LiputanNasional

Tambang Emas Ilegal di Palopo Sulsel jadi Kejahatan Lingkungan

BTN iklan

PALOPO, (LEI) – Aktivitas tambang emas yang diduga ilegal di Pegunungan Siguntu, Kelurahan Latuppa, Kecamatan Mungkajang, Kota Palopo, Sulawesi Selatan menjadi sorotan publik.

Dewan Kehutanan Nasional, Abdul Rahman Nur menyoroti mengatakan, ada lubang yang dalamnya ratusan meter di Sungai hulu Daerah Aliran Sungai (DAS) Latuppa yang menjadi pusat aktivitas tambang ilegal.

Dia menyebut bahwa sebagian orang jika dikonfirmasi memilih bungkam atau enggan berkomentar soal adanya aktivitas tersebut. Padahal, menurutnya ini merupakan kejahatan lingkungan.
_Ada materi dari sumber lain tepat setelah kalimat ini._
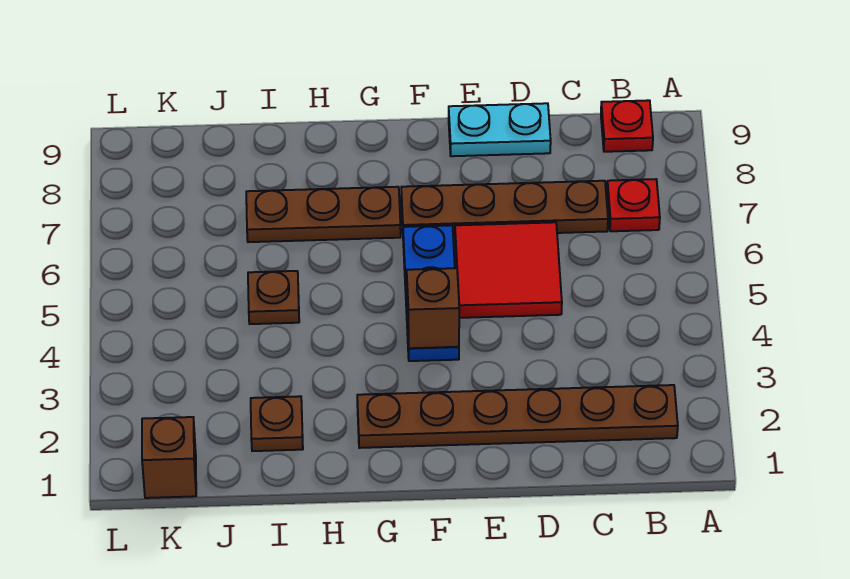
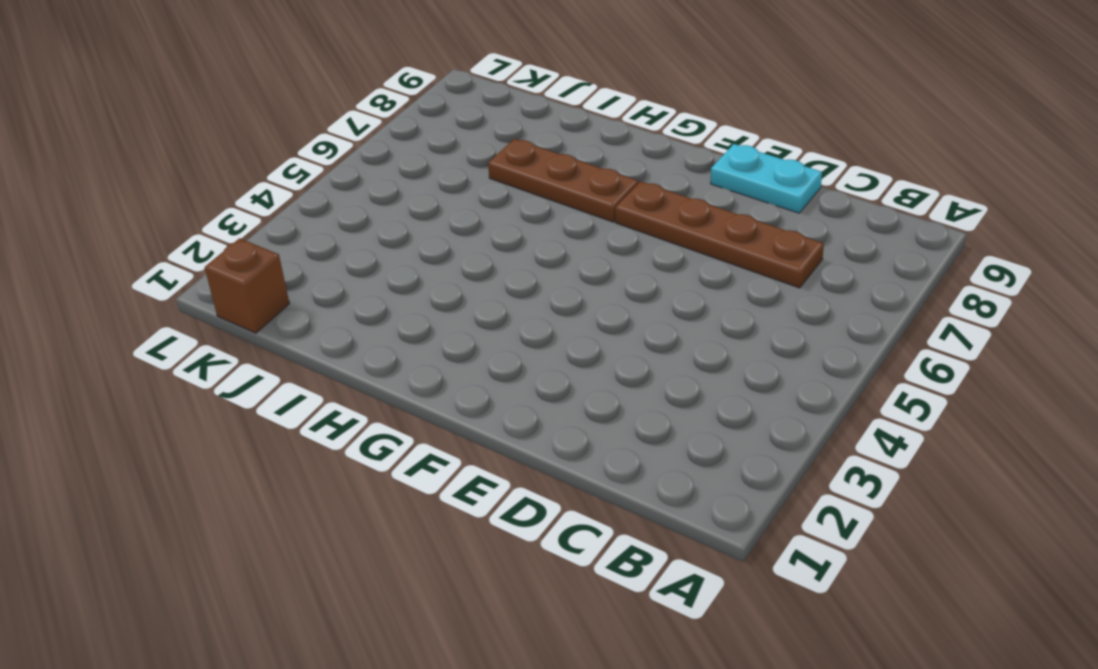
none -> brown plate B2:G2 level 1
none -> red plate B7 level 1
none -> red plate B9 level 1

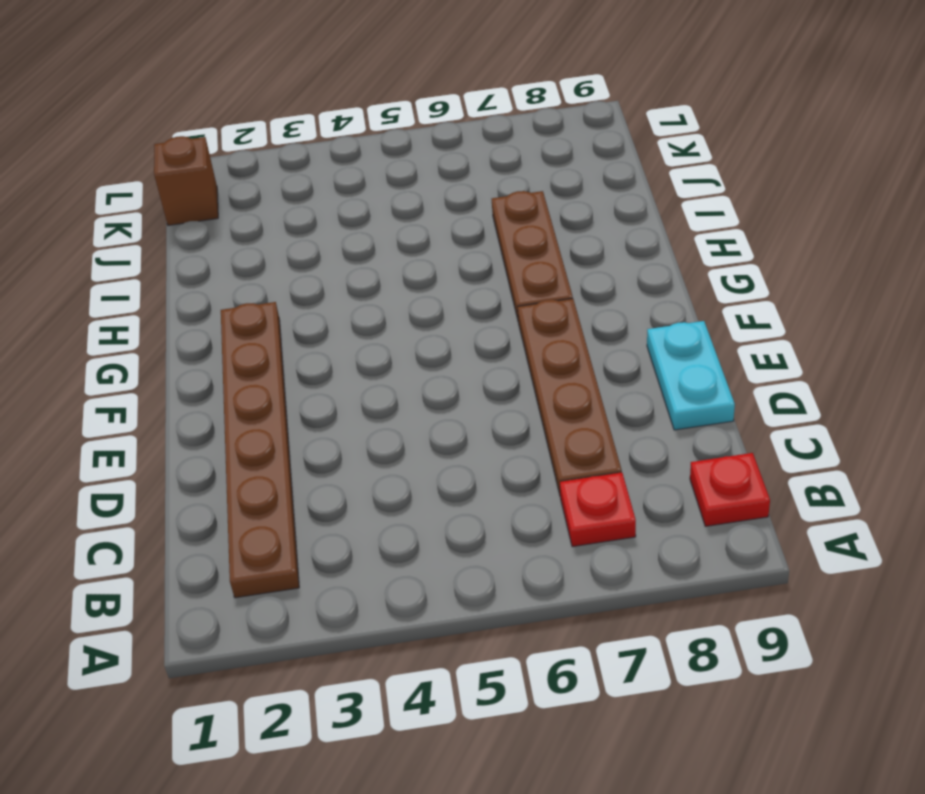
none -> red tile D5:E6 level 1
none -> blue plate F4:F6 level 1
none -> brown plate I2 level 1

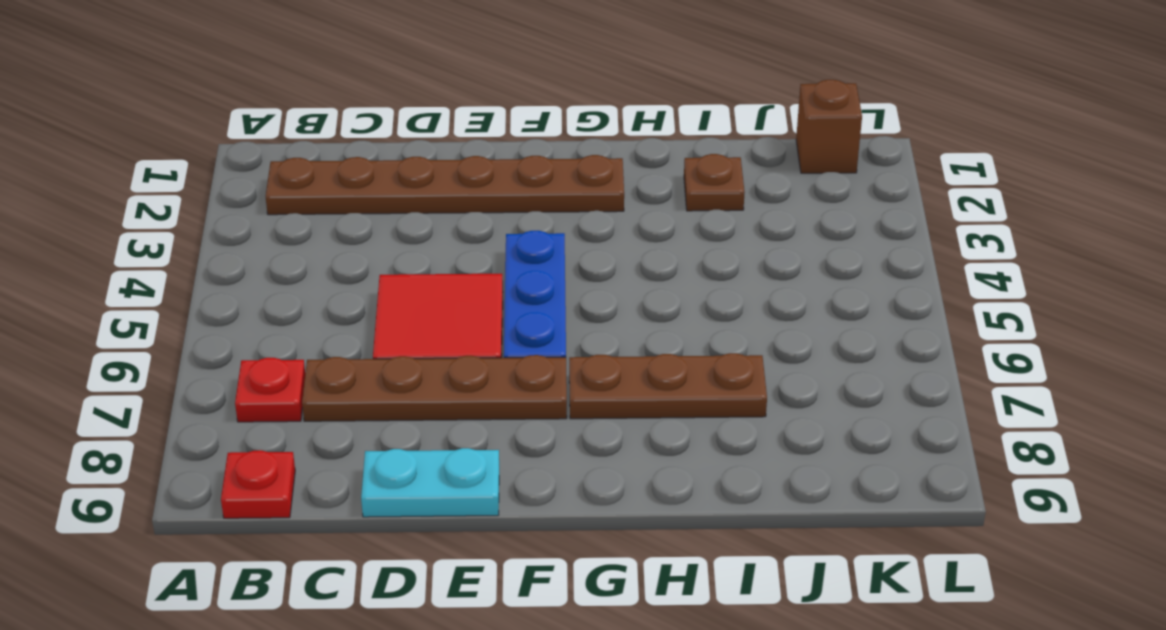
none -> brown plate I5 level 1
none -> brown brick F4 level 2

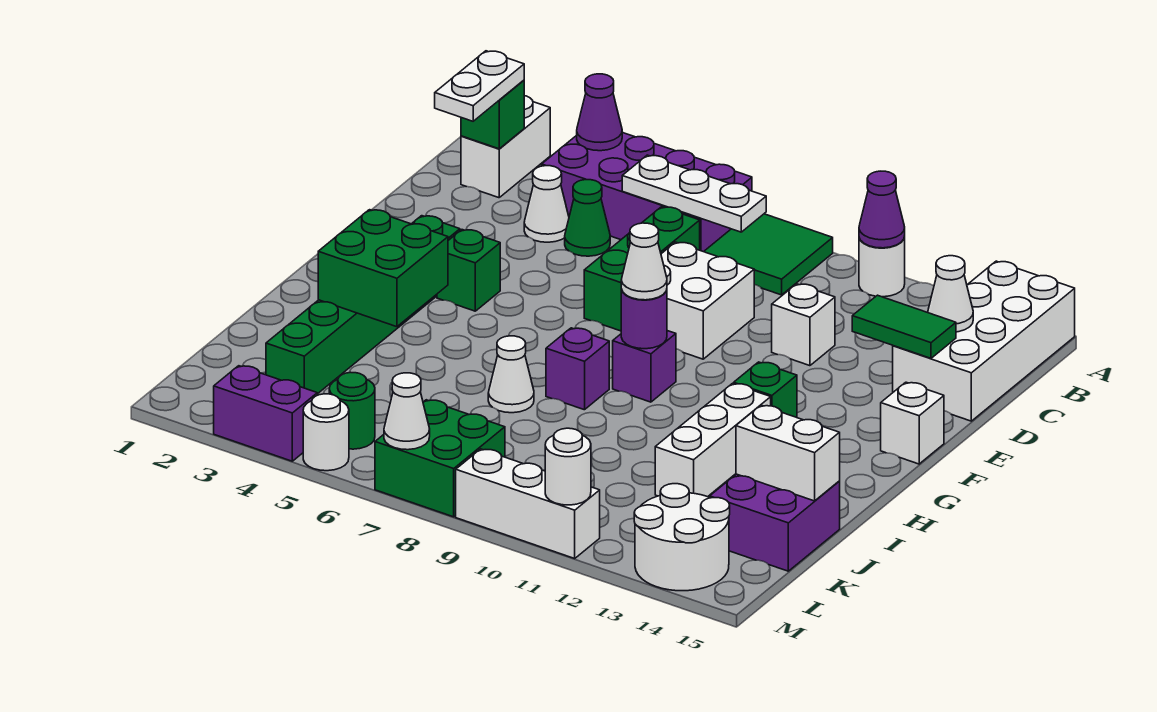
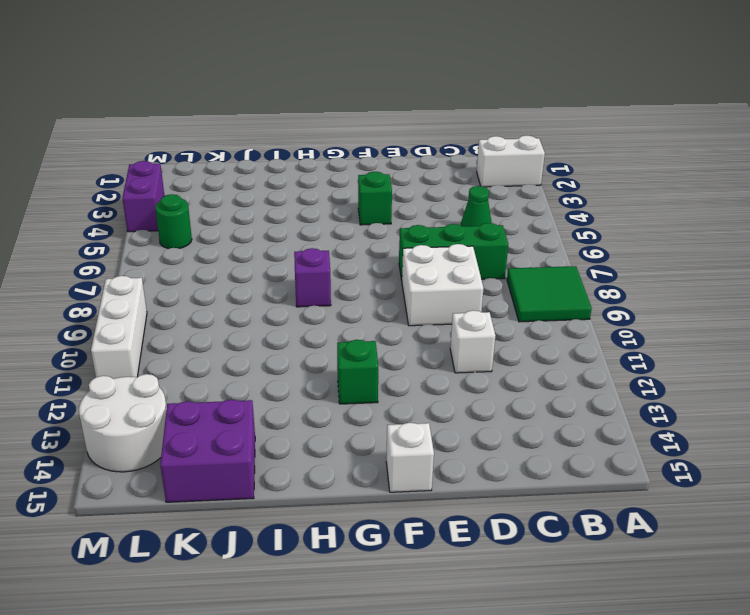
none -> purple brick A4:B7 level 1
none -> white round brick A11 level 1
none -> white brick A14:D15 level 1
none -> white cone C4 level 1

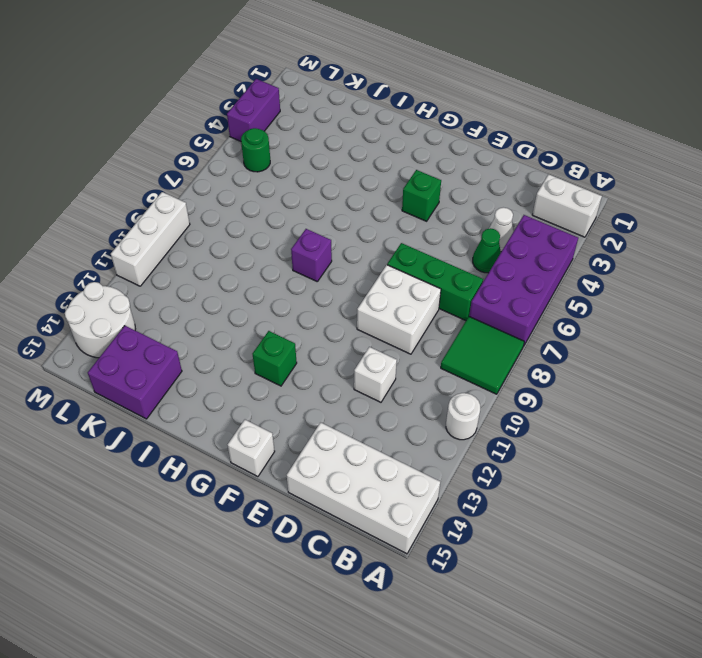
none -> green brick F3:K3 level 1
none -> purple brick G9 level 1
none -> white brick H12:J12 level 1
none -> white cone I7 level 1

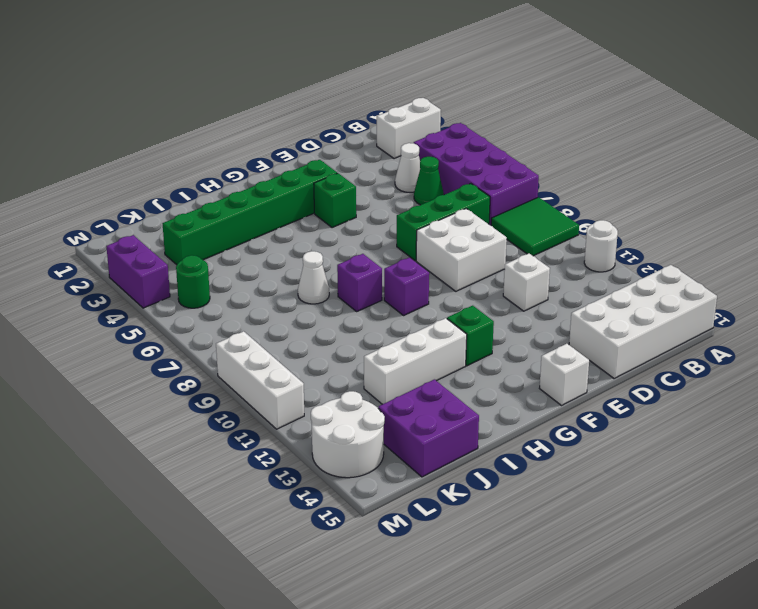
none -> green brick L7:M8 level 1
none -> white round brick M5 level 1
none -> purple cone A4 level 2
none -> purple cone A11 level 2

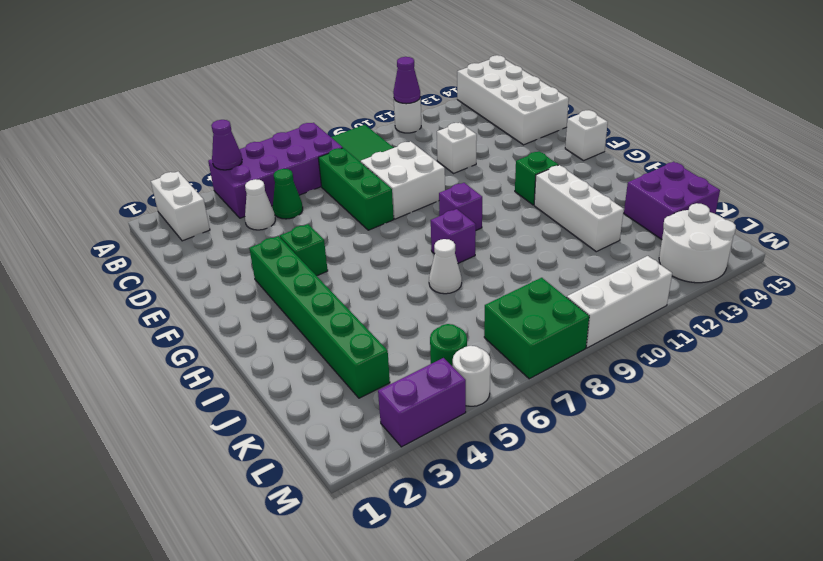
none -> green brick B2 level 2
none -> white plate B6:B8 level 2
none -> white cone C14 level 2
none -> green tile D13:D14 level 2

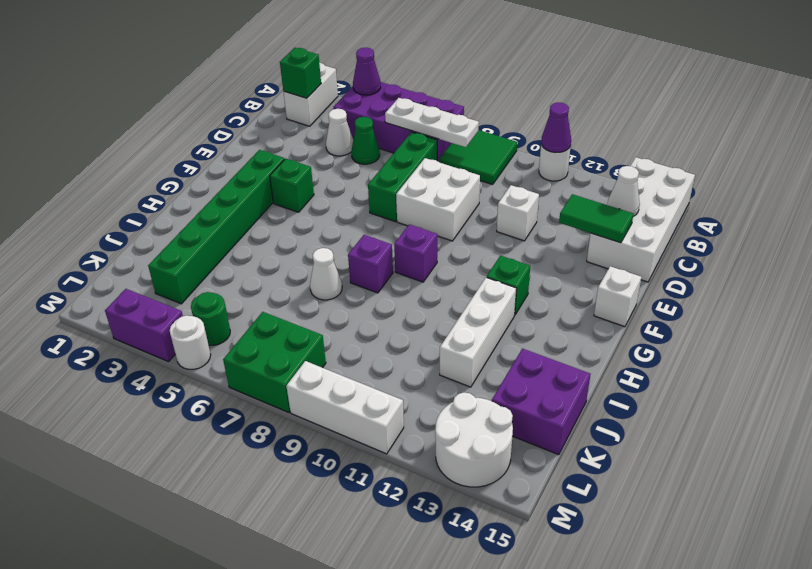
none -> purple round brick G9 level 2
none -> green brick H3:I4 level 2
none -> white brick J14:J15 level 2
none -> white cone M7 level 2

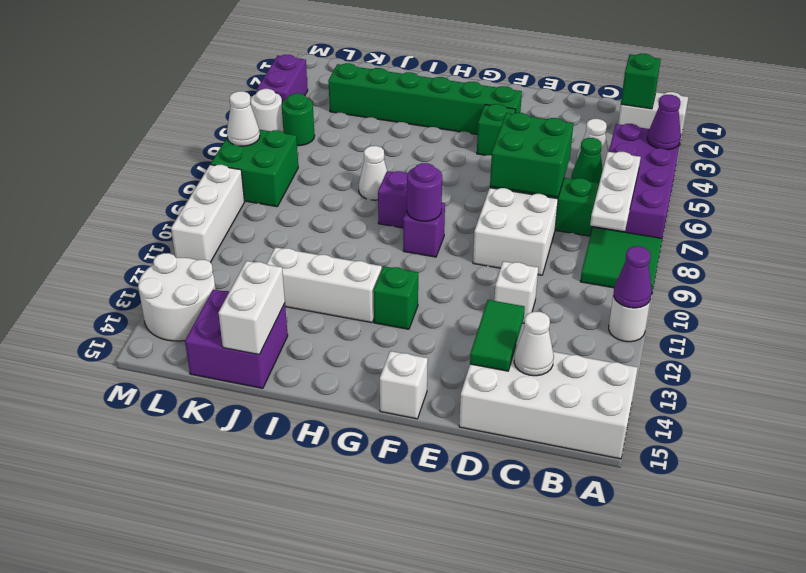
green brick D6:E7 level 2 -> green brick H3:I4 level 2
none -> white round brick M11 level 2
none -> white plate B2:C2 level 3
none -> white cone G9 level 3

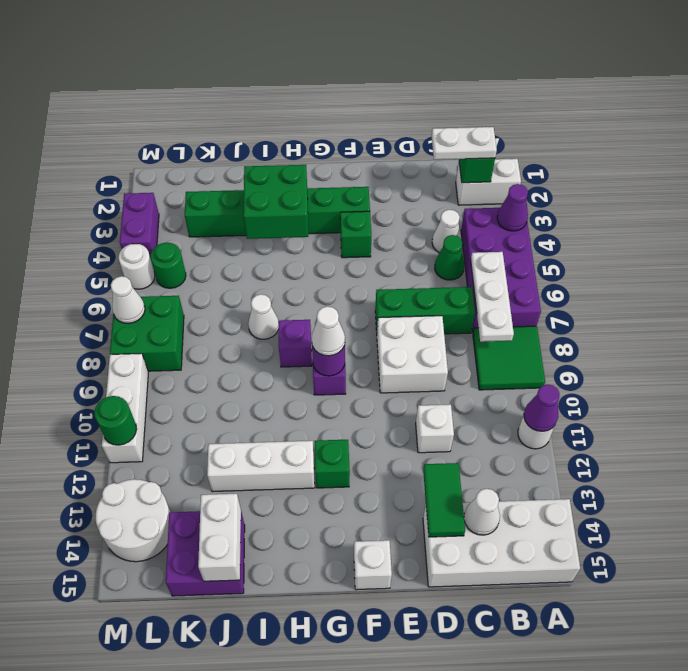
green round brick M11 level 2 -> white round brick M11 level 2

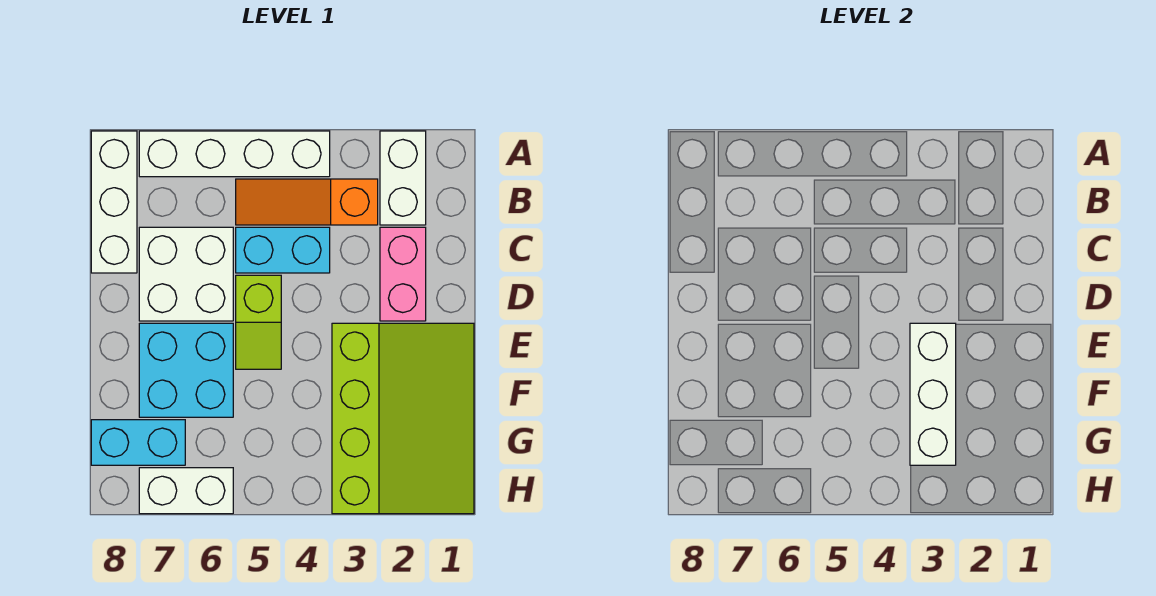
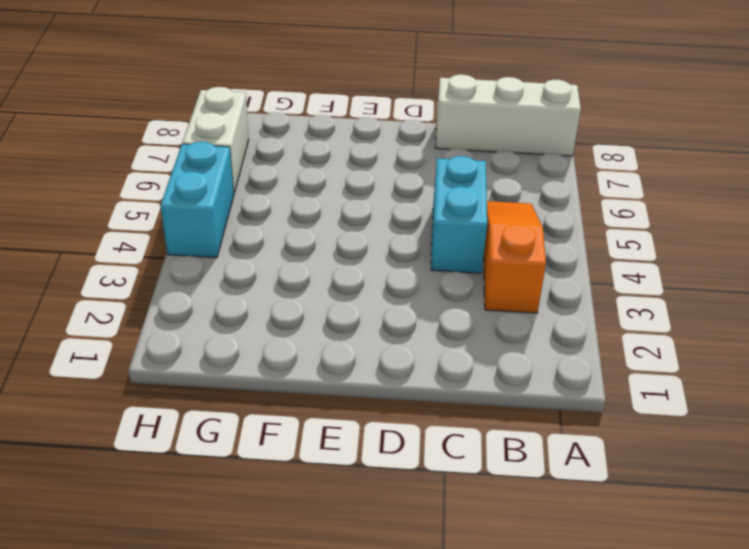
cyan brick H4:H5 level 1 -> cyan brick G7:G8 level 1
none -> white brick A2:B2 level 1
none -> white brick A4:A7 level 1
none -> pink brick C2:D2 level 1

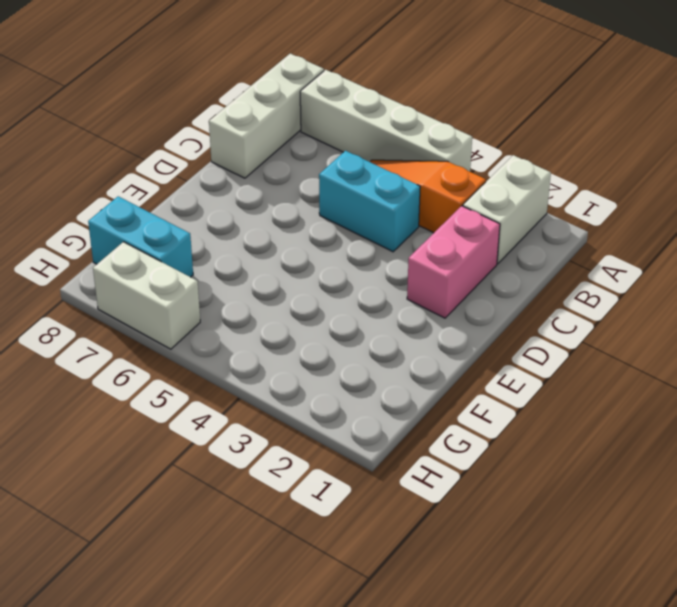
none -> white brick C6:D7 level 1
none -> lime slope D5:E5 level 1 top D
none -> lime slope E1:H3 level 1 top 3

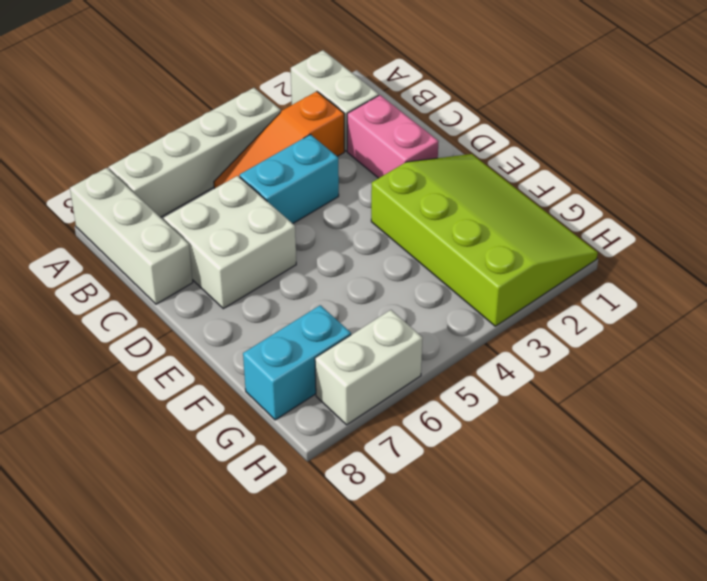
none -> lime slope D5:E5 level 1 top D
none -> cyan brick E6:F7 level 1
none -> white brick E3:G3 level 2

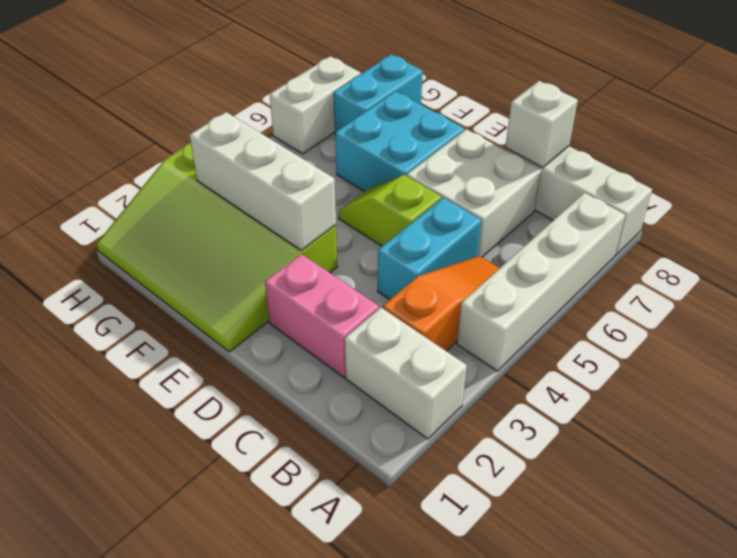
white brick C8 level 2 -> none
“Siapapun akan mempertanggungjawabkan aktivitas ilegal ini. Cukuplah Luwu Utara jadi pembelajaran kita semua, apalagi hulu DAS Latuppa sumber air bersih dan minum warga Kota Palopo,” terangnya, Minggu (16/8/2020).

Ahli hukum adat dan praktisi lingkungan, Dr Maman Abdurachman SH MH juga memberikan statement yang semakin menguatkan perkara ini sebagai sebuah kejahatan lingkungan

“Ini merupakan kejahatan lingkungan, dan harus segera di tindak tegas oleh penegak hukum dan pihak yang berwenang, karena akan berdampak pada masyarakat Kota Palopo secara umum, karena wilayah ini sumber air bersih atau minum warga Kota Palopo.”

Beliau juga memberikan peta lokasi sehubungan dengan lokasi penambangan ilegal tersebut:

Peta lokasi pengeboran material tambang di kelurahan Latuppa Kota Palopo
Peta lokasi pengeboran material tambang di kelurahan Latuppa Kota Palopo

“Ini lokasi tambang yang tenda biru, masuk dalam kawasan hutan lindung yang warna hijau”, tambahnya.

Terpisah, Lurah Latuppa Andi Monggang yang dikonfirmasi via ponselnya membenarkan adanya aktivitas tersebut. Bahkan, beberapa waktu yang lalu ia sudah diperintahkan wali kota untuk meninjau lokasi tambang yang dimaksud.

“Atas perintah pak wali, saya ke lokasi bersama babinsa. Ternyata sudah lama aktivitas itu, sebelum saya jadi lurah,” katanya.

Aktivitas tambang emas ilegal tersebut kata dia cukup memprihatinkan karena melakukan penggalian.

“Coba menggalinya ke bawah seperti sumur mungkin tidak apa. Tapi ini sudah menggali ke samping. Ini segera saya laporkan ke wali kota,” katanya.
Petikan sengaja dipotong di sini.